身振り手振りを交えながら、川口さんが見たという夢について話をしている。不可思議な内容に興味を引きつけられたようで、その場にいた祐一君・あゆちゃん・栞ちゃんの三人は、川口さんの話に釘付けになっているようだった。

「白黒の世界か……他には何かあったのか?」

「そうね。ここからが私が『ヘンな夢』だって主張する所以になるんだけど……」

回転椅子から降り、川口さんが部室の隅へ向かう。

「私がいたのは、白黒の草原だったんだけど、そこにね……」

そこに据えられていた古い机の中へ手を差し入れ、錆び付いた金属と軽い物体が擦れたとき特有の摩擦音と共に、

「……こんな感じのノートが、私の周囲に山ほど散らばってたのよ」

色あせた一冊の学習用ノートを取り出し、自分へ視線を向けている三人にそれを見せた。

「ノートがたくさん散らばってたのか?」

「そうそう。ちょうどこんな感じのノートが、私の周りにたくさん散らばってたわ」

「中には何も書いてなかったか?」

「んー……はっきりとは憶えてないけど、一冊手にとって読んでみたような気はする。で、しばらくそのノートを見てたから、たぶん、何か書いてあったんじゃないかしらね」

ノートを机の中へ押し込みながら、川口さんは答えた。祐一君は少し首をかしげながら、川口さんから聞かされた「夢」の内容を咀嚼して理解しようとしているようだった。

「おかしな夢だと思わない? だってさ、たくさんのノート@大草原よ? サルバドール・ダリもびっくりのカオスな世界じゃない」

「でもな川口、夢ってのはたいていそんなもんじゃないか? 意味をつかもうにもつかめない、シャボン玉みたいなもんだろ」

「それはそうかも知れないけどさー……なんっか引っかかるんだよね。今までこんなにしっかり……いや、ノートの中身は忘れちゃったけど、全体的な展開とか風景とか、そういうのを憶えてたことなんて一度もなかったし」

机の上に置かれていたノートパソコンのタッチパッドを弄りながら、川口さんは言った。真っ暗になっていたディスプレイが急に明るくなり、たくさんのウィンドウが散らばっているデスクトップ画面が表示された。

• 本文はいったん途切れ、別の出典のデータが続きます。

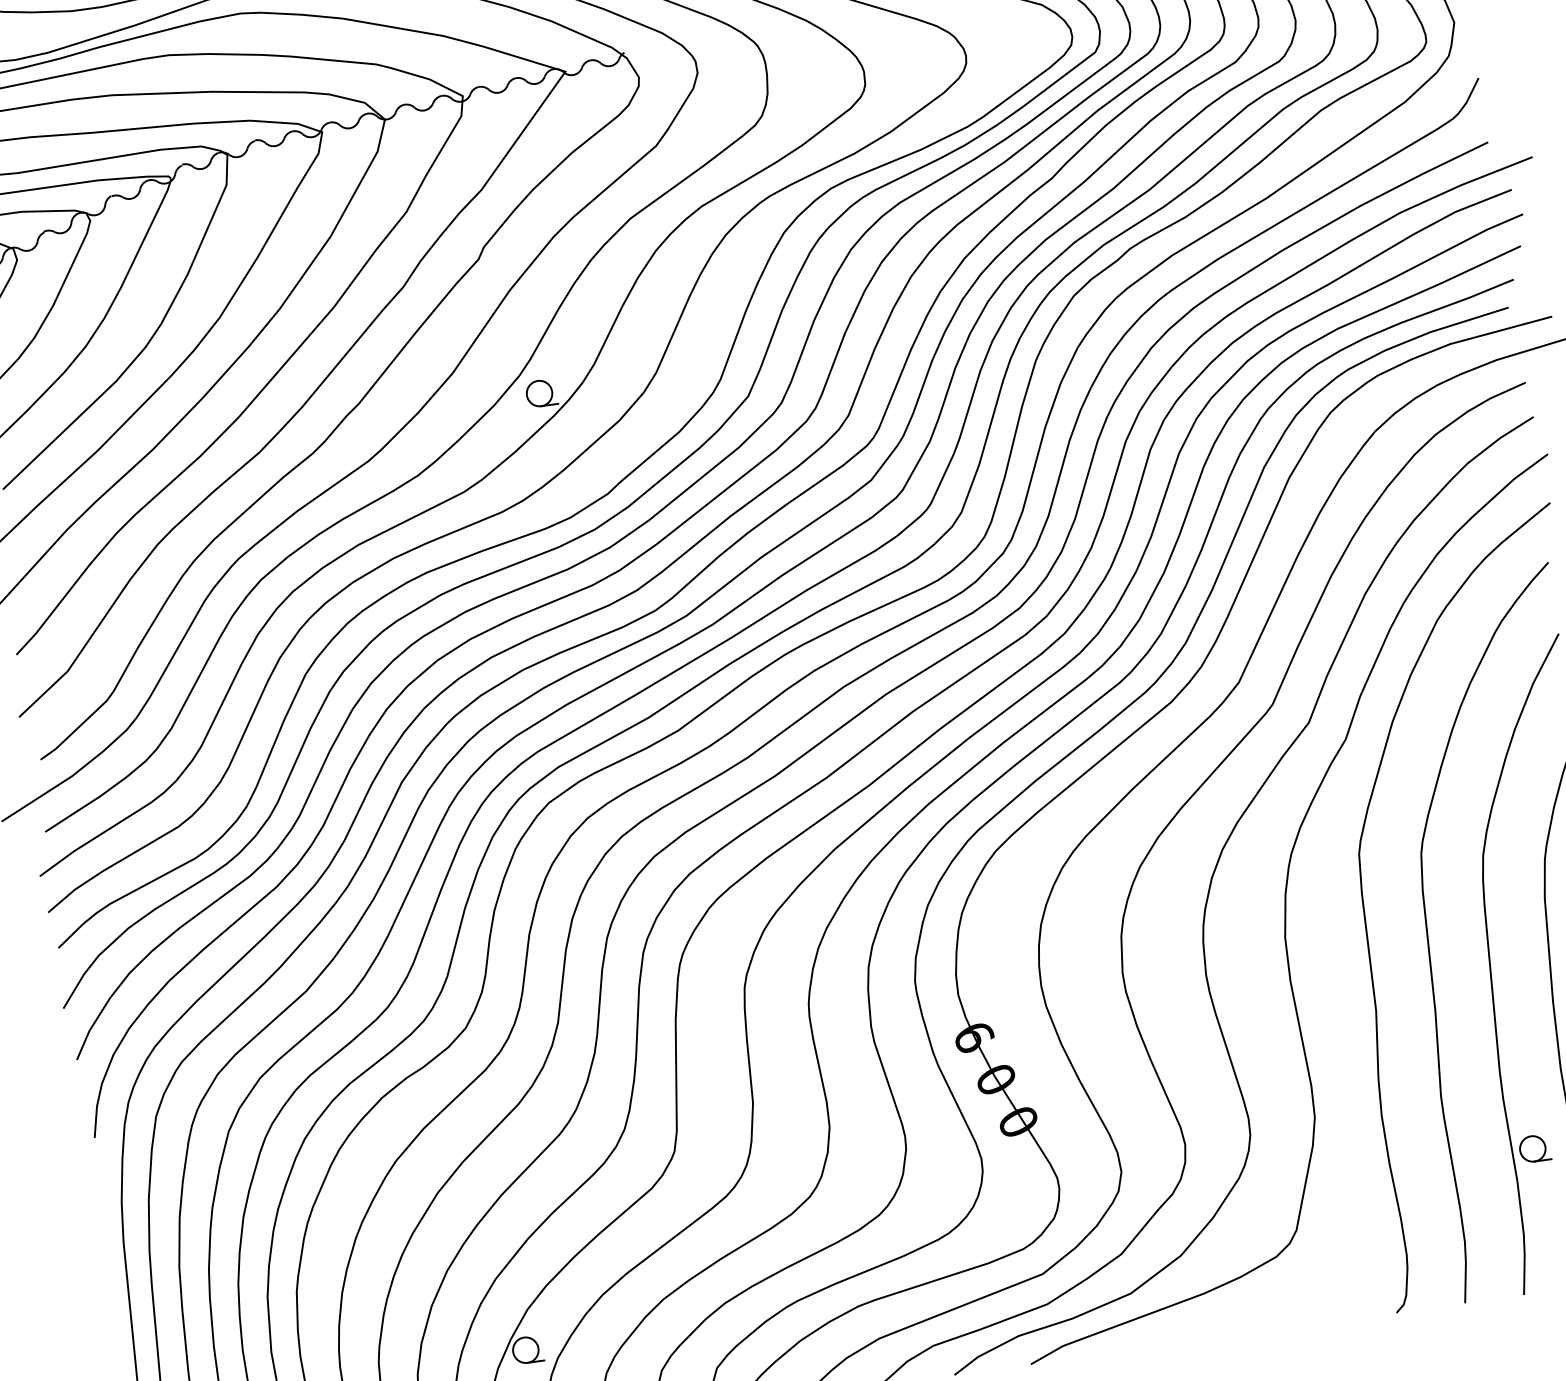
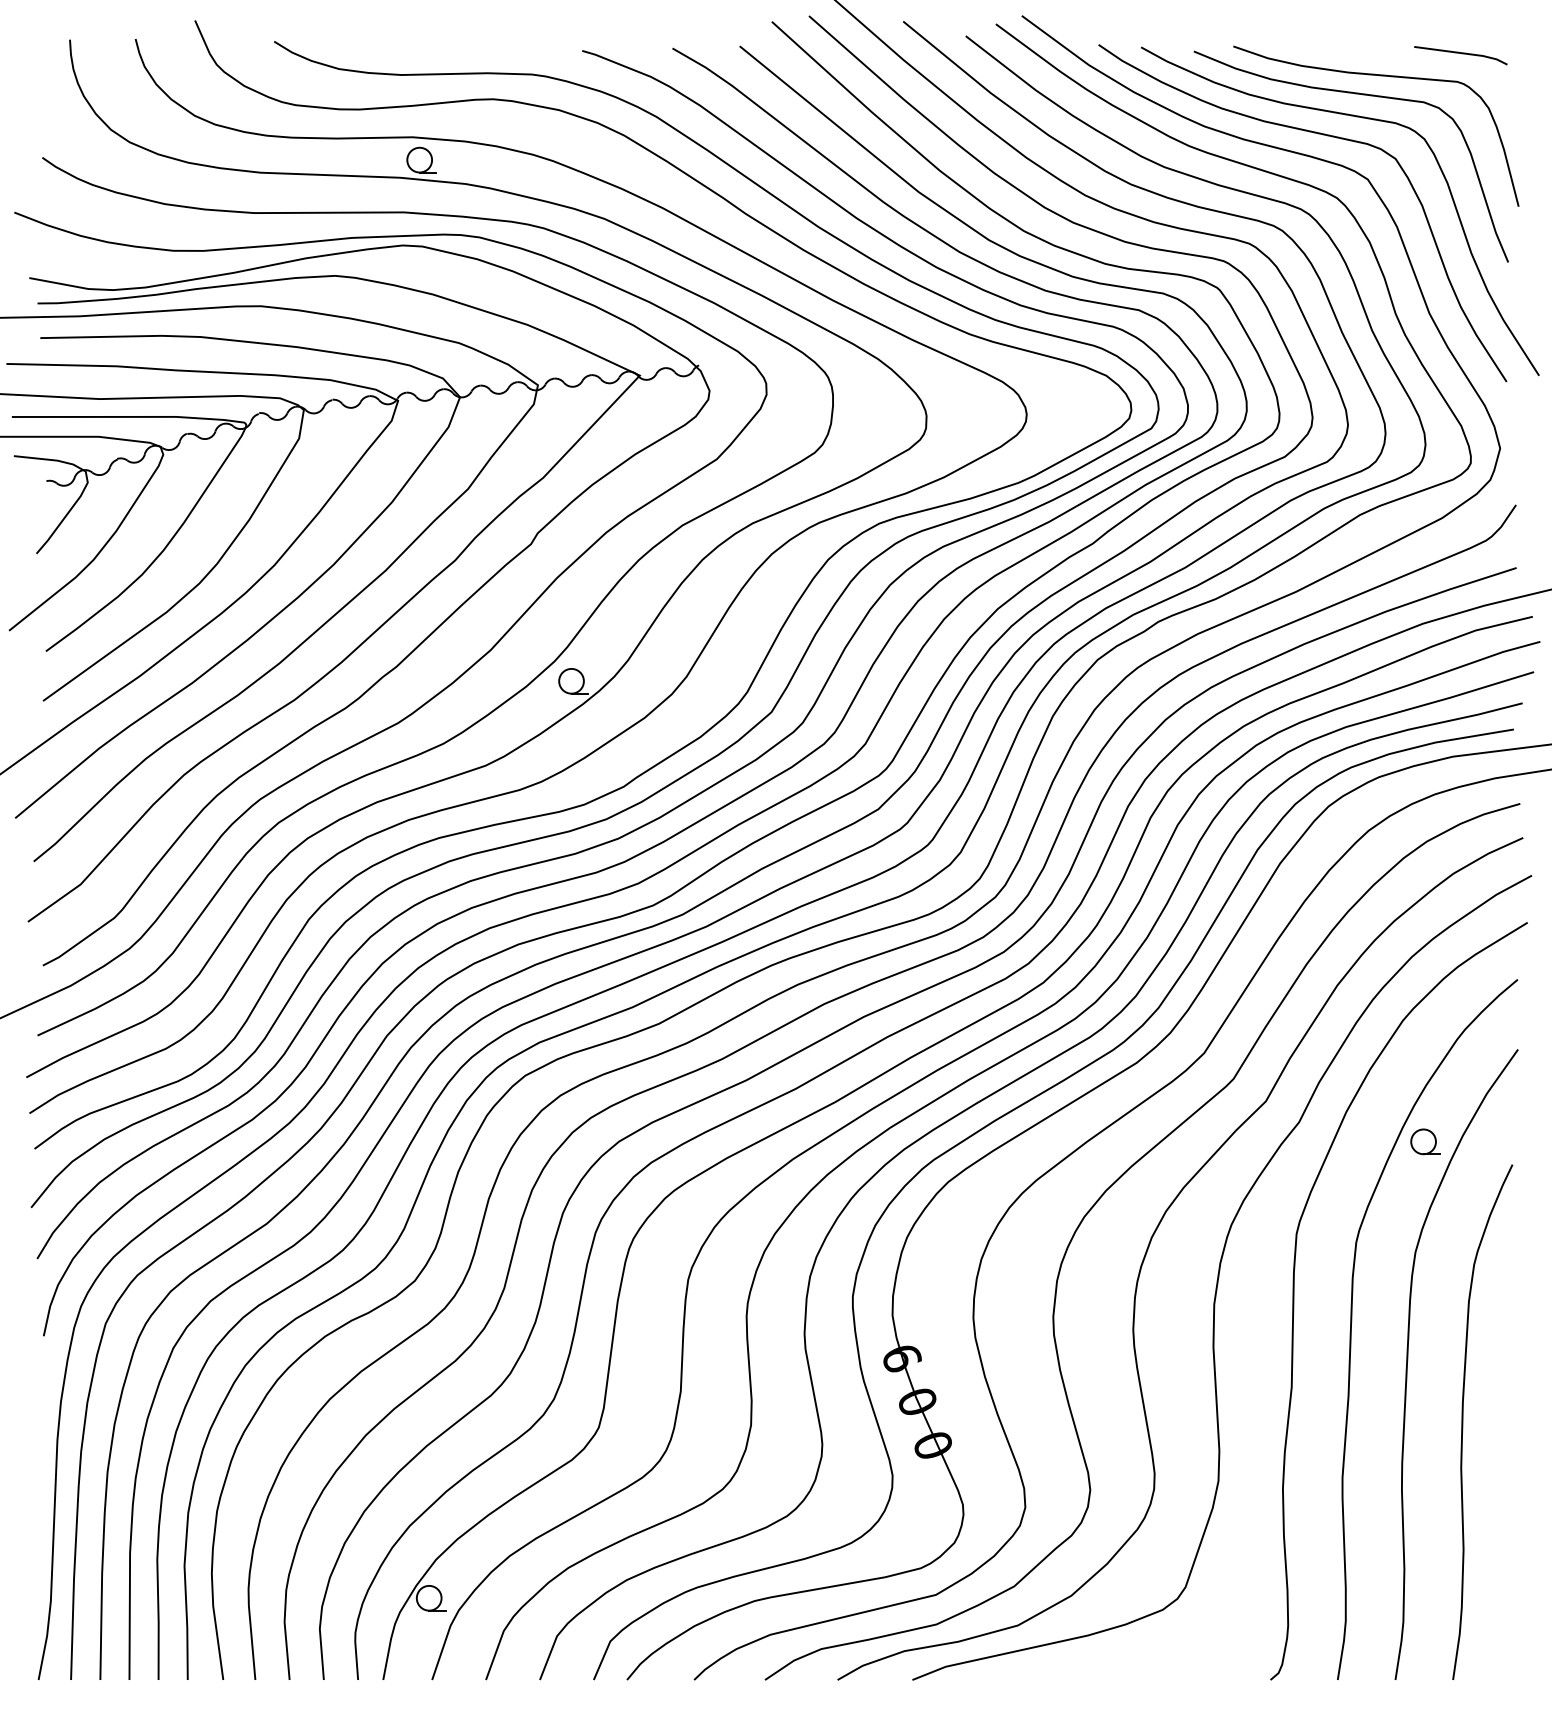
part: (1534, 1148) -> (1425, 1141), moved

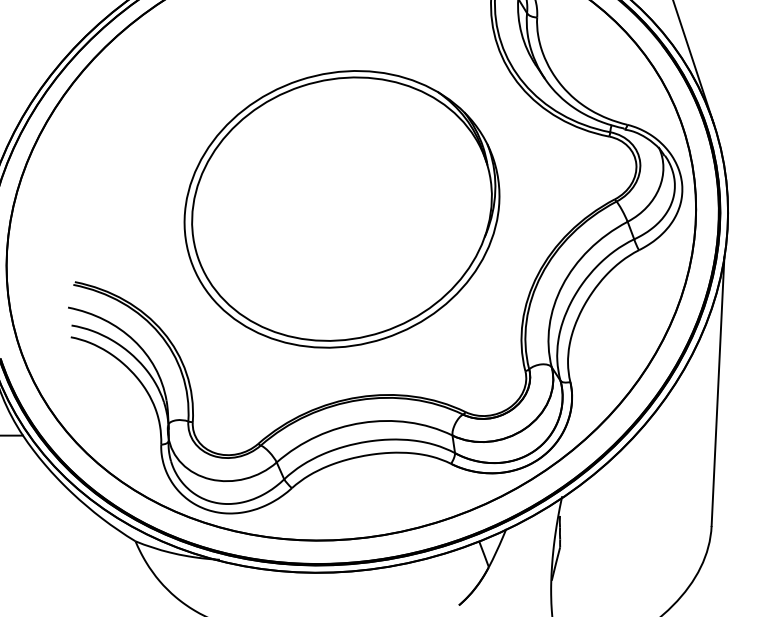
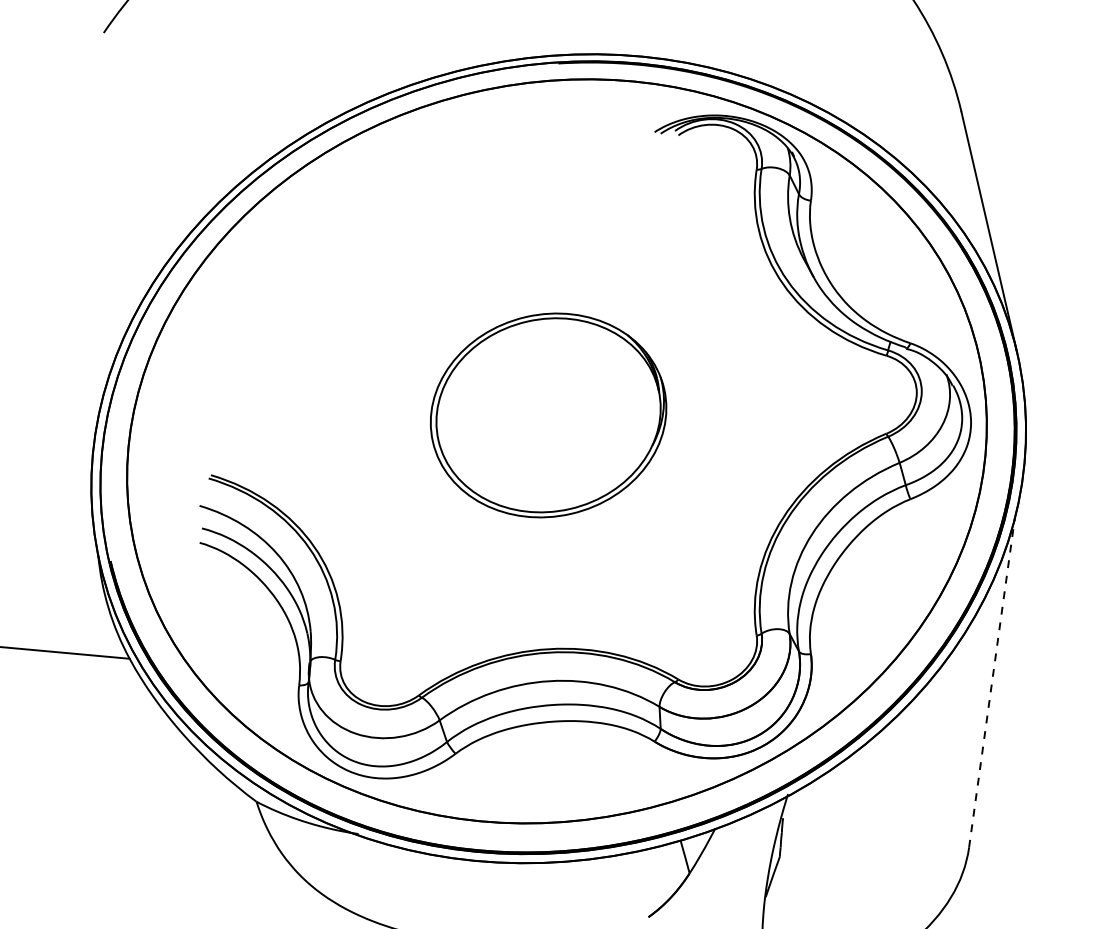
part: (341, 209) -> (548, 415), size x0.6
line: (718, 391) -> (992, 682), solid -> dashed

「ま、大草原にノートなんて普通じゃあり得ないし、いいネタになりそうじゃない。ここから空想と妄想の翼を羽ばたかせて、新作の構想につなげられれば……にしししっ」

ディスプレイを見つめながら笑みをこぼす川口さん。そこへ……

「あの……茂美さん」

「ん? どったのしおりん。何でも言ってちょうだい」

不意に栞ちゃんが声をかけた。川口さんは即座にディスプレイから目を離し、隣にいた栞ちゃんへと目を向け直した。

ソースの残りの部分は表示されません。